When the book 50 Shades of Grey came out I made a conscious decision not to read it. The book was described to me in terms of a young woman who falls under the spell of an older man. She makes it her mission to change the man. I’m not judging the book or those who read it. Like I said, I’ve never read it so I don’t have much of an opinion on it. My decision was predicated on the idea that a woman, or anybody for that matter, would subjugate themselves with the desired purpose of changing somebody else.
I’ve been very fortunate that I’ve never entered into a relationship with the idea that I could change somebody. Does that mean that everybody I come in contact with is perfect? Of course not. It means that their quirks, idiosyncrasies, or imperfections are overshadowed by what I love about them. I find, more often than not, that it is I who change (for the better) when I deal with some of those imperfections in a positive way.
Here’s a parenting example: my children are as different as night and day. They are both incredible but required completely different ways of parenting. One was pretty calm and followed all of the rules. One was a little more stubborn and liked to do things differently. For the first couple of years I tried to parent them in the same way. Not some of my finest moments, but I yelled a a lot when my kiddos were little. One would do exactly what I wanted when I yelled. One would yell back and do what he wanted. Nine times out of ten, the situation would escalate and we would both end up in our rooms (yes I gave us both time-outs). I finally came to the realization that I was never going to control the situation, only manage it. I figured out that it wasn’t my son who needed to change, it was me. I needed to take a step back, not yell, and by extension, not make the situation worse. Guess what? It worked.
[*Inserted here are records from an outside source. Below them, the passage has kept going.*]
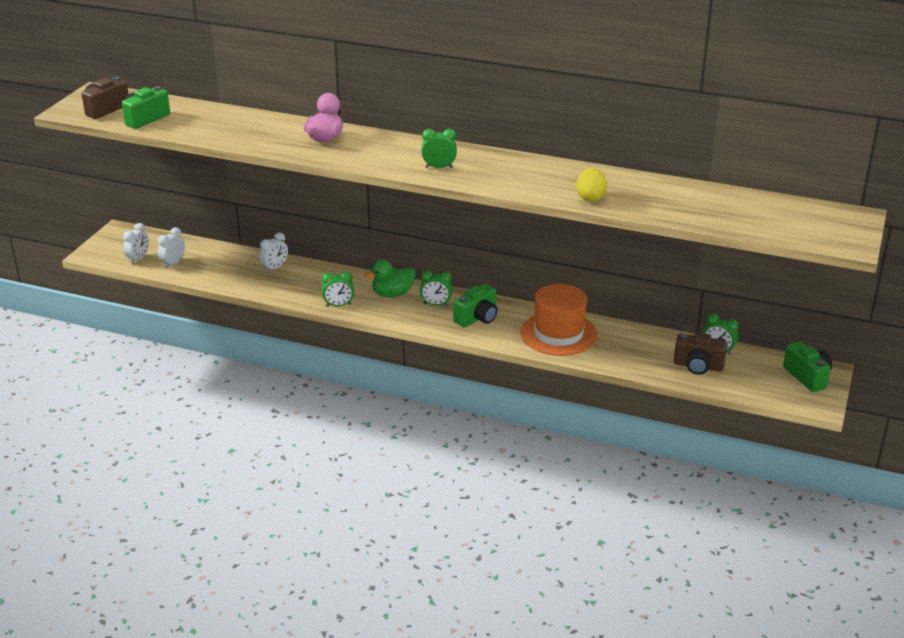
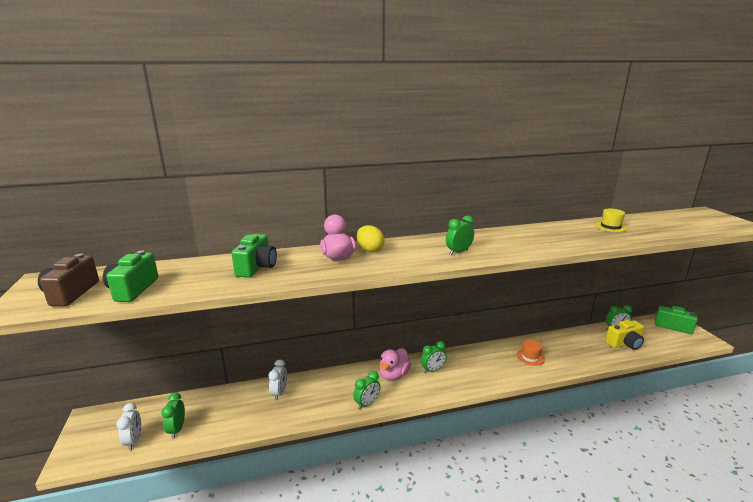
camera: 35 degrees left, 10 degrees down
(173, 263) = (177, 429): white clock -> green clock
(392, 294) = (394, 375): green duck -> pink duck
(477, 318) = (471, 368): green camera -> green camera (257, 267)
(558, 333) = (530, 357): orange hat -> orange hat, size x0.46
(590, 198) = (584, 242): yellow egg -> yellow egg (370, 250)
(667, 193) = (610, 227): none -> yellow hat
(698, 366) = (624, 344): brown camera -> yellow camera

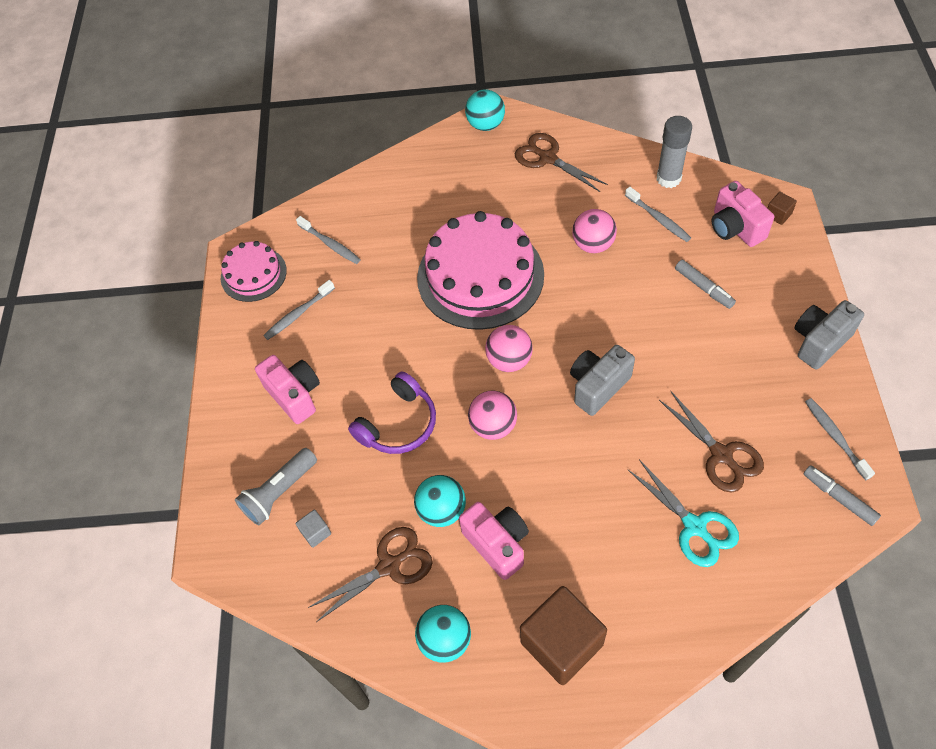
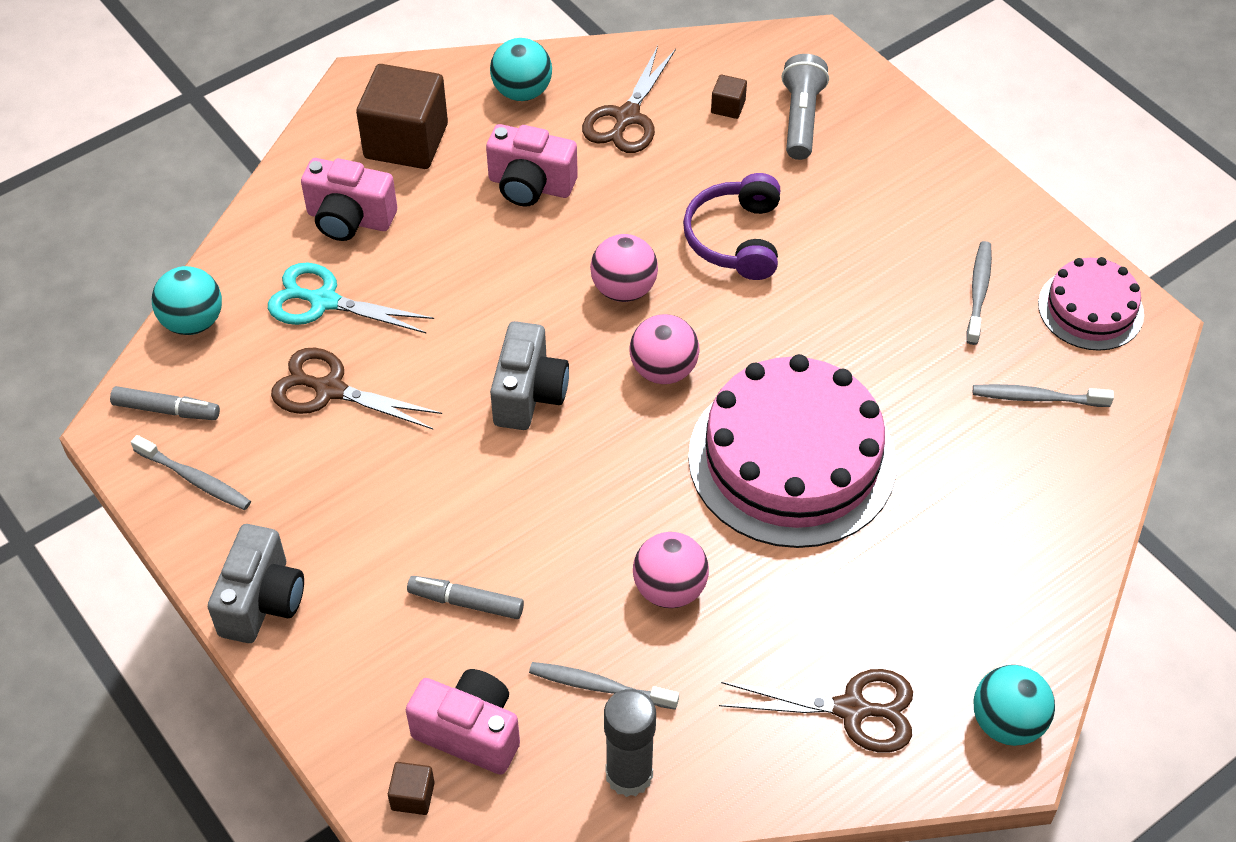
camera: 140 degrees right, 5 degrees down
(295, 395) = (883, 208): pink camera -> pink camera (349, 219)
(316, 532) = (728, 107): grey cube -> brown cube
(442, 510) = (613, 185): turquoise ball -> turquoise ball (193, 322)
We can all change a situation. We observe, assess, and ultimately act. People are a little trickier. More often than not, we are the ones who change, hopefully for the better. Maybe we learn to be more tolerant or patient. Maybe we learn that we can’t get over the quirks, idiosyncrasies, or imperfections. Maybe these things are way beyond our expertise and we have to separate ourselves from that person.
I’ve heard people who have read the 50 Shades of Grey trilogy say that by the third book Anastasia Steele (really?) figures out what makes Christian Grey the way he is and he ends up being a good guy. I’m not sure that happened. As I said, I have no plans to read it. Besides, I think the fact that it takes three books to obtain a resolution is way too long.
Happy Fix is about doing things that improve our situations in life. It’s about making conscious decisions to make the world inside of us and around us better. It’s about changing ourselves for the better, not trying to make substantive changes to those around us. I hope you are all surrounded with good people who help you change your world for the better. Maybe you’ll rub off on each other and collect us some moreHappbassadors! Let that be your Happy Fix today.